The New York Times reported Monday on the lack of accountability for sexual abuse on the part of U.N. peacekeepers around the world, focusing on recent allegations that French soldiers “forced boys to perform oral sex on them” in the Central African Republic. The article notes that the U.N. “does not have the legal authority to prosecute or punish a country’s soldiers,” and cites a recent internal audit that found that despite the organization’s “zero-tolerance” policy for sexual abuse, its enforcement “is hindered by a complex architecture, prolonged delays, unknown and varying outcomes and severely deficient assistance.”
The Times reports that U.N. officials responded by pointing to the U.N.’s response to a case in Haiti, in which Pakistani troops were accused of abusing an underage boy, as a “model of accountability.” HRRW reported on the case in 2012, pointing out a likely cover-up, and in January journalist Kathie Klarreich expanded:
Take the case of the Pakistani contingent of MINUSTAH. In January 2012, several Pakistani soldiers reported to their commanding officer that contingent members were sexually abusing a mentally handicapped 13-year old boy in the town of Gonaives, some 50 miles north of the Port-au-Prince, since he was eight years old, passing his name from contingent to contingent for five years.
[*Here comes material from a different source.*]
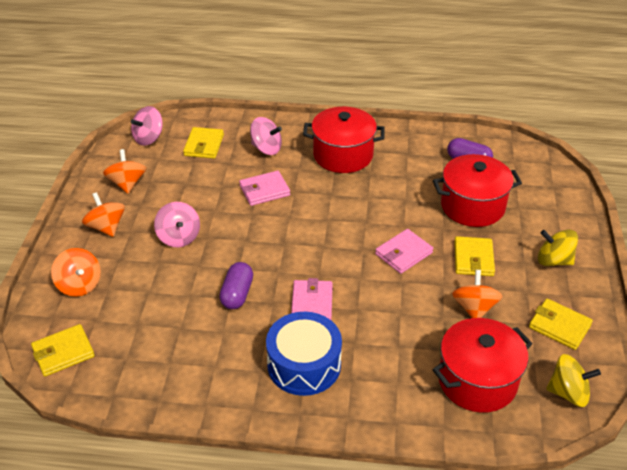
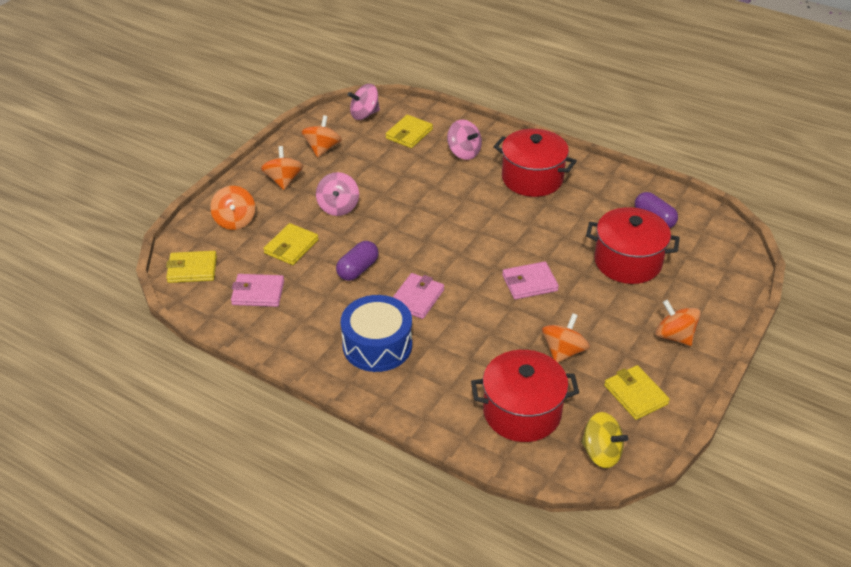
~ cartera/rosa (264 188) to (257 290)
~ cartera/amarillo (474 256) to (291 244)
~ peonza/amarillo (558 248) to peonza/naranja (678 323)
Following the chain of command, the Pakistani commander should have reported the abuse to MINUSTAH, but he decided to handle it himself, hoping it seems, that it would disappear, since he was also abusing the boy.
UN police quickly ascertained that the Pakistani military had hired two local boys to take the victim away from the town without his mother’s knowledge or permission. They found the boy unharmed: one of the kidnappers escaped but the second, Alexandre Vladimir, was arrested and jailed. Vladimir admitted that the MINUSTAH commander from Pakistan had asked him to remove the boy from the area, and that the Pakistanis had come to his home bearing gifts for his mother: $12 and a sack of rice.
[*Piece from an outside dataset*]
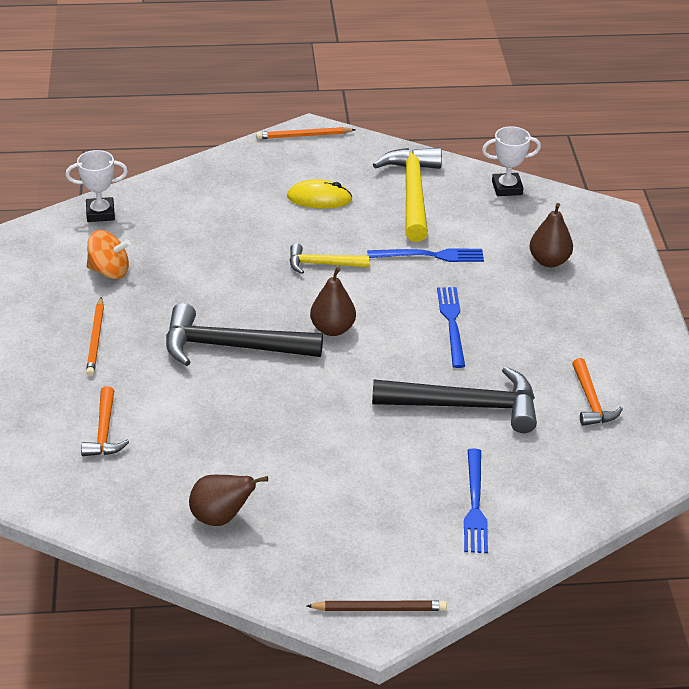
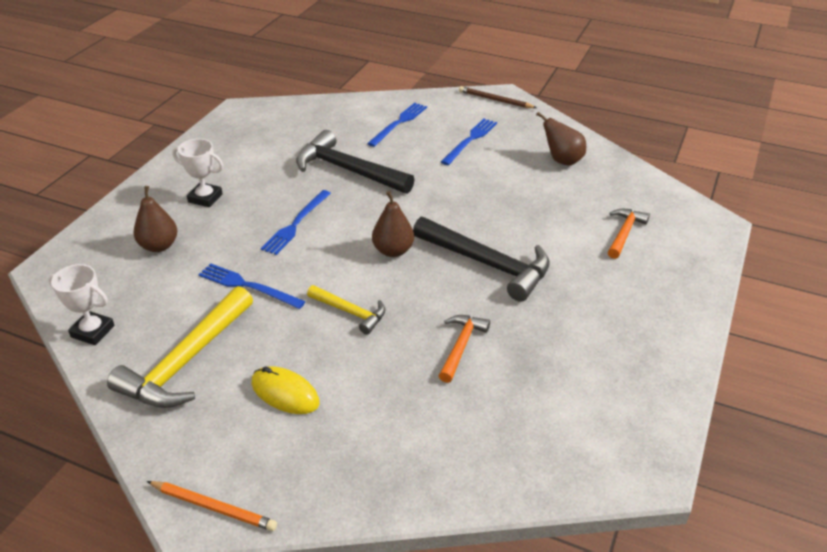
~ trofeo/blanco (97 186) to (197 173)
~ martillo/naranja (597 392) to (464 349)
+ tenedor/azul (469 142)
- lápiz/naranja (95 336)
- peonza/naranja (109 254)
Collecting evidence can be tricky because of bribes, the reluctance or fear on the part of the victim to talk, evidence tampering or lack of evidence. Had the Pakistanis cooperated, the investigation might have concluded in even less time than the unprecedented 36 days. [The U.N.’s Office of Internal Oversight Services] is often criticized for the length of time it takes to complete an investigation – back then, the average was 19 months. Today it’s 18 months.
Even the Haitian Senate became involved as news of [the victim’s] ordeal spread, passing a resolution requesting the trial be held in Haiti.
A UN internal document obtained by 100Reporters confirmed that the UN had agreed with the Pakistani authorities’ request for the nine Pakistanis charged with the rape and abduction of a Haitian minor to be rotated out of the country, but not before three of the officers were subjected to a court-martial in Haiti. While Vladimir served time in a filthy prison in Gonaives, the Haitians offered to build a separate jail to hold the Pakistanis before their trial. But according to a source with knowledge of the meeting, a dinner between the Pakistanis and the Secretary General for Peacekeeping, Hervé Ladsous, resulted instead in the accused being sent home.
The Pakistanis refused the UN’s request that it dispatch a senior government official to Haiti, and insisted that the court-martial, conducted by members of the national contingent who themselves were implicated in the allegations, be closed to outsiders. It was, the UN said, “[A] military justice procedure…undertaken in accordance with the national laws of Pakistan.”
The UN “also received verbal assurances from the Permanent Representative of Pakistan that he would see that the Government of Pakistan provide compensation to Haitian victims, if any,” according to a confidential UN cable to the Haiti peacekeeping contingent.
Instead of showcasing this investigation, the UN let it fizzle out, away from public view. No public court martial, no compensation for the victim. Pakistani troops continued then, as they do now, to rotate through peacekeeping missions, unperturbed.
Anthony Banbury, the U.N. assistant secretary general for field support, told the Times, “People can always say punishment was too light or whatever, but the system worked as it should.”
If that’s how the system “should” work, then the U.N. has a long way yet to go.
It is also interesting that U.N. officials would point to anything related to MINUSTAH as a means of showing greater accountability. To begin with, MINUSTAH is at the heart of multiple legal battles over responsibility for introducing the deadly cholera virus into Haiti in 2010, killing nearly 9,000. Further, MINUSTAH has been one of the largest sources of sexual abuse allegations for U.N. troop missions worldwide, accounting for about 25 percent of such allegations in 2013 and 2014. As we have noted in detail, these are not just allegations; some assaults have been documented on video, and the phenomenon of “MINUSTAH babies” has become another, related scandal. Through the first three months of 2015, MINUSTAH accounted for 45 percent of all sexual abuse allegations against U.N. troops worldwide, despite accounting for less than 7 percent of all “peacekeeping” staff as of March 2015 (PDF).